To set individualized targeted force levels, participants conduced two consecutive MVC trials. We instructed participants to produce their maximal forces for 5 s and provided 60 s of rest between MVC trials. We selected a peak value of force outputs for each trial, and calculated participant’s MVC by averaging the two peak values. Then, two levels of targeted force levels (i.e., 10% and 40% of MVC) for each participant were calculated.

2.2.2. Submaximal Force Control Task

We administered three consecutive submaximal force control trials for each targeted force level (i.e., 10% and 40% of MVC). The order of the two targeted force levels was randomly assigned. During a submaximal force control trial, participants produced and maintained isometric force outputs around the targeted force level for 20 s. Two types of visual information were provided on the screen: (a) isometric force production = a red line, and (b) targeted force level = a white line (Figure 1B). To minimize potential fatigue effects, we set 30 s of rest between trials and 60 s of rest between targeted force levels.

2.3. Data Analysis

To prevent potential initial isometric force control adjustment and early termination effects, the first 5 s and final 1 s of force data were removed. Thus, the middle 14 s of force data was analyzed for each trial. Using a bidirectional fourth-order Butterworth filter (a cut-off frequency = 30 Hz), all force data were additionally filtered. Force control performances were estimated by (a) force accuracy: root-mean-square error (RMSE), (b) force variability: standard deviation (SD), and (c) force regularity: approximate entropy (ApEn). Force regularity is a temporal structure of force variability so that ApEn values denote regularity of future force signals in a time series in comparison to the prior force signals. The values of ApEn close to 2 represent less regularity of force data indicating more adaptive force productions, whereas the values of ApEn close to 0 mean more regularity of force data. Using the Pincus algorithm (Formula 1), we calculated the ApEn value for each trial [31,32].

$$\mathrm{ApEn} \left(\overrightarrow{X}, m, r\right)=\ln \left[\frac{C_m\left(r\right)}{C_{m+1}\left(r\right)}\right]$$

(1)

where C_m (r) indicates number of repetitive patterns of length m of vector X within r criterion of similarity.
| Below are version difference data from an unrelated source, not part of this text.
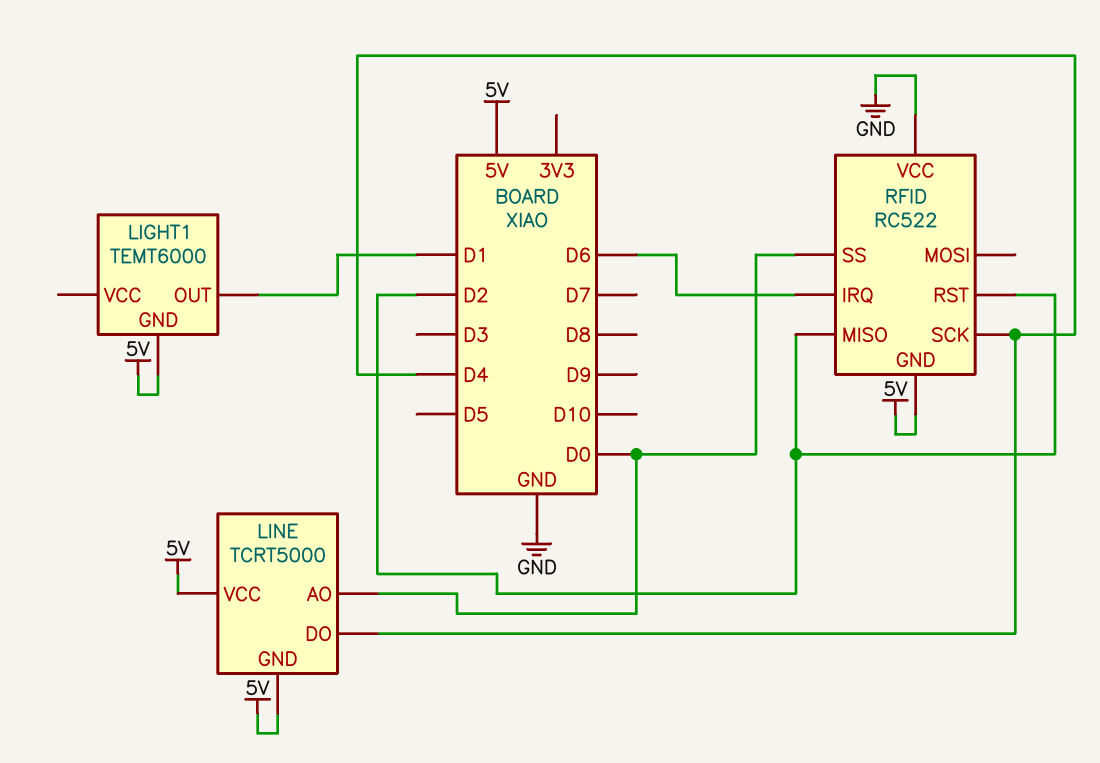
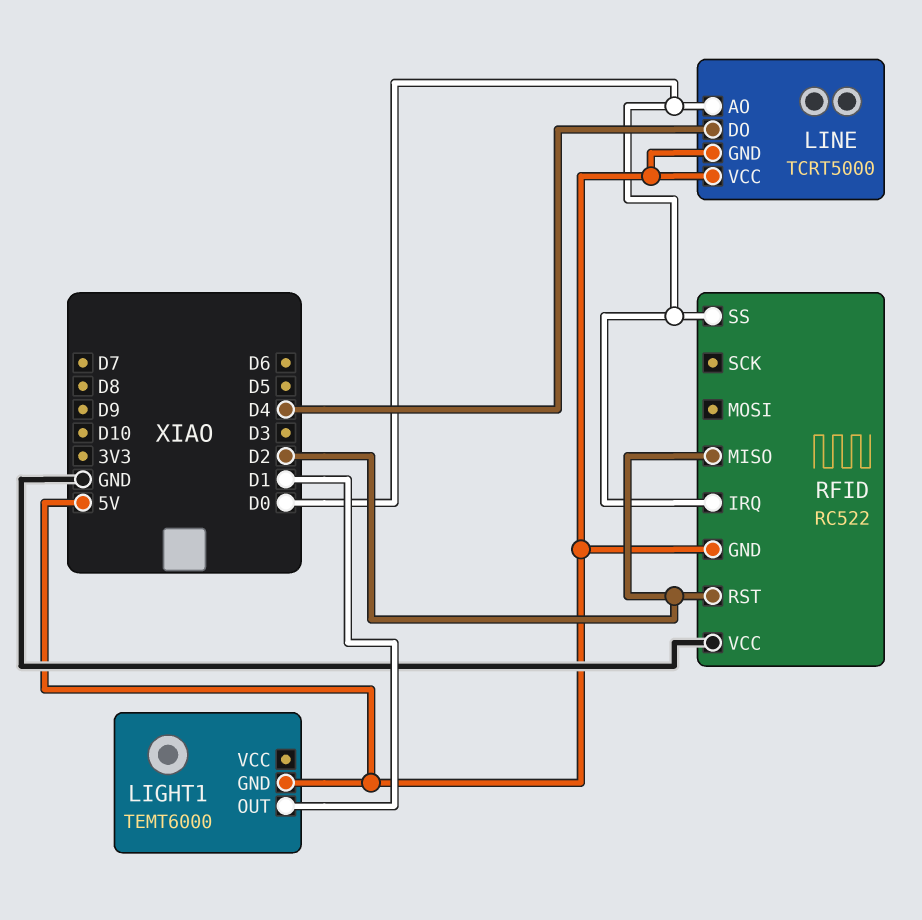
RFID pin IRQ: D6 -> D0
RFID pin SCK: D4 -> none

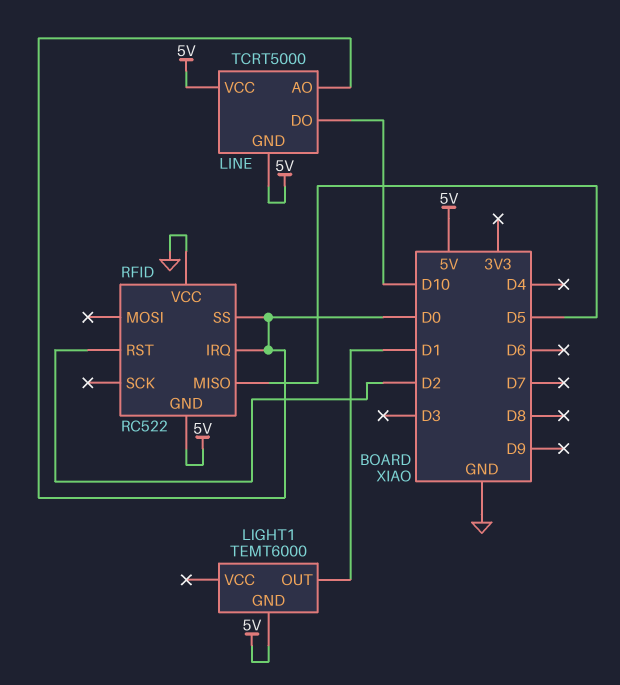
LINE pin DO: D4 -> D10
RFID pin MISO: D2 -> D5

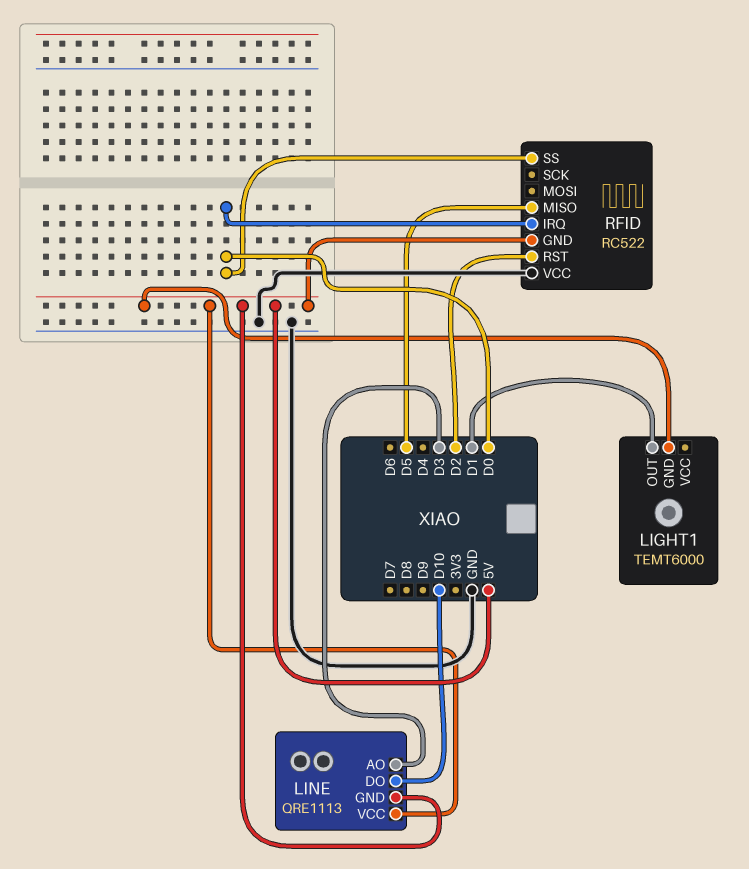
LINE: TCRT5000 -> QRE1113
LINE pin AO: D0 -> D3

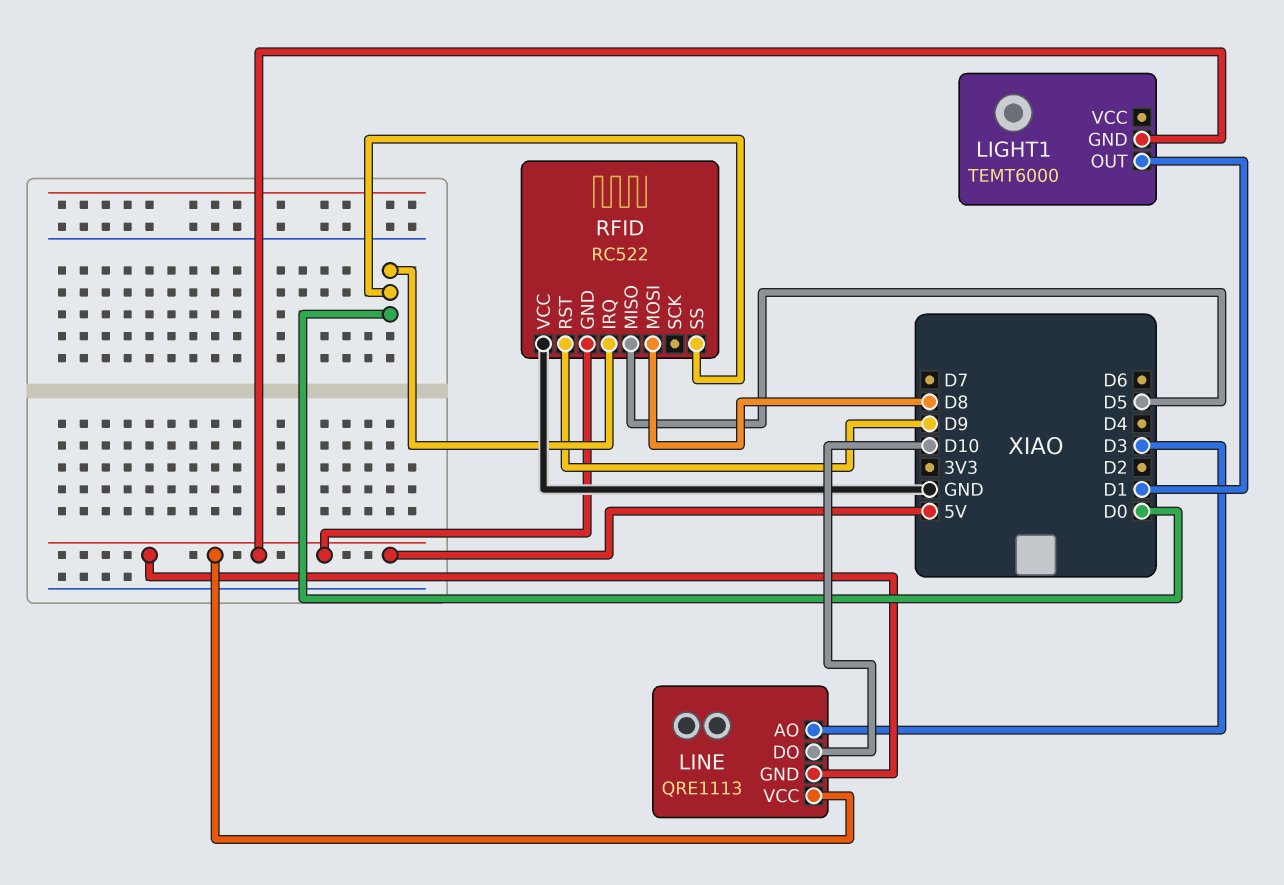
RFID pin MOSI: none -> D8
RFID pin RST: D2 -> D9

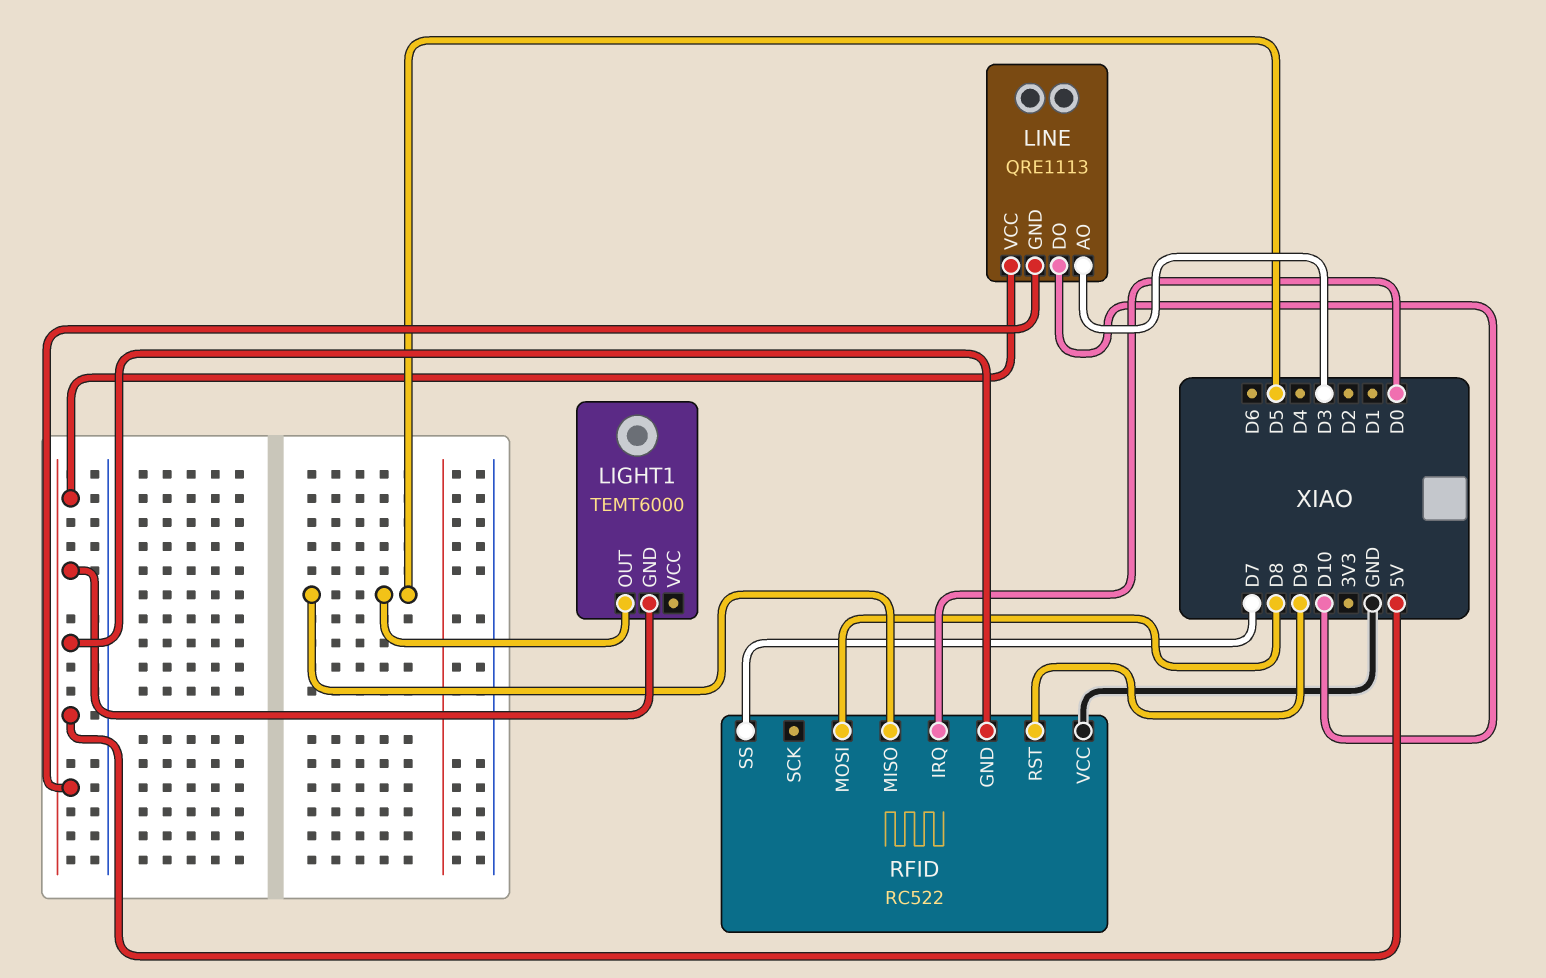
LIGHT1 pin OUT: D1 -> D5
RFID pin SS: D0 -> D7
C_m + 1 (r) indicates number of repetitive patterns of length m + 1. Consistent with previous studies [33,34], we set m as 2 and r as 0.2 × SD.

Low-frequency oscillations in force signals were calculated by performing power spectrum analysis with a fast Fourier transform using a custom Matlab Program (Math Works^TM Inc., Natick, MA, USA). Consistent with prior studies [11,12], we quantified absolute power (N²) for the four frequency bands: (a) 0–0.5 Hz, (b) 0.5–1.0 Hz, (c) 1.0–1.5 Hz, and (d) 1.5–2.0 Hz.

2.4. Statistical Analysis

To determine altered force control performances across different targeted force levels, we conducted paired t-tests on RMSE, SD, and ApEn. Furthermore, two-way ANOVA with repeated measures on each factor (Force Level × Frequency Band; 2 × 4) were used for the low-frequency oscillations in force signals. When assumptions of sphericity were violated, we report Greenhouse-Geisser’s degrees of freedom adjustment. Bonferroni pairwise comparisons were used for the post hoc test. To determine the relationship between altered low-frequency oscillations in force and force control performances between two targeted force levels, we performed three multiple linear regression analyses on changes in absolute powers for each frequency band (four explanatory variables at 40% of MVC—those at 10% of MVC) and changes in force control performance (a dependent variable at 40% of MVC—those at 10% of MVC) using the stepwise method. Both explanatory and dependent variables were the changes in variables from lower to higher targeted force levels. All statistical analyses were conducted using the IBM SPSS Statistics 22 (SPSS Inc., Chicago, IL, USA) and the alpha level was set at 0.05.

3. Results

3.1. Force Control Performance and Low-Frequency Oscillations in Force

From 10% to 40% of MVC, paired t-tests revealed impairments in force control performances: (a) increased values in RMSE (t₁₃ = −10.215; p < 0.001; Figure 2A), (b) greater values in SD (t₁₃ = −8.239 and p < 0.001; Figure 2B), and (c) less values in ApEn (t₁₃ = 12.247 and p < 0.001; Figure 2C). Moreover, a two-way repeated measures ANOVA on the absolute power showed a significant force level × frequency band interaction [F(1.882, 24.468) = 25.675; p < 0.001; partial η² = 0.664; Figure 2D]. Post hoc analyses showed that the absolute power for four frequency bands significantly increased from 10% to 40% of MVC. At 10% of MVC, the absolute power in 0.5–1.0 Hz was significantly greater than those in 1.5–2.0 Hz and the absolute power in 1.0–1.5 Hz was significantly greater than those in 1.5–2.0 Hz. At 40% of MVC, the absolute powers were significantly different among all pairs of frequency bands.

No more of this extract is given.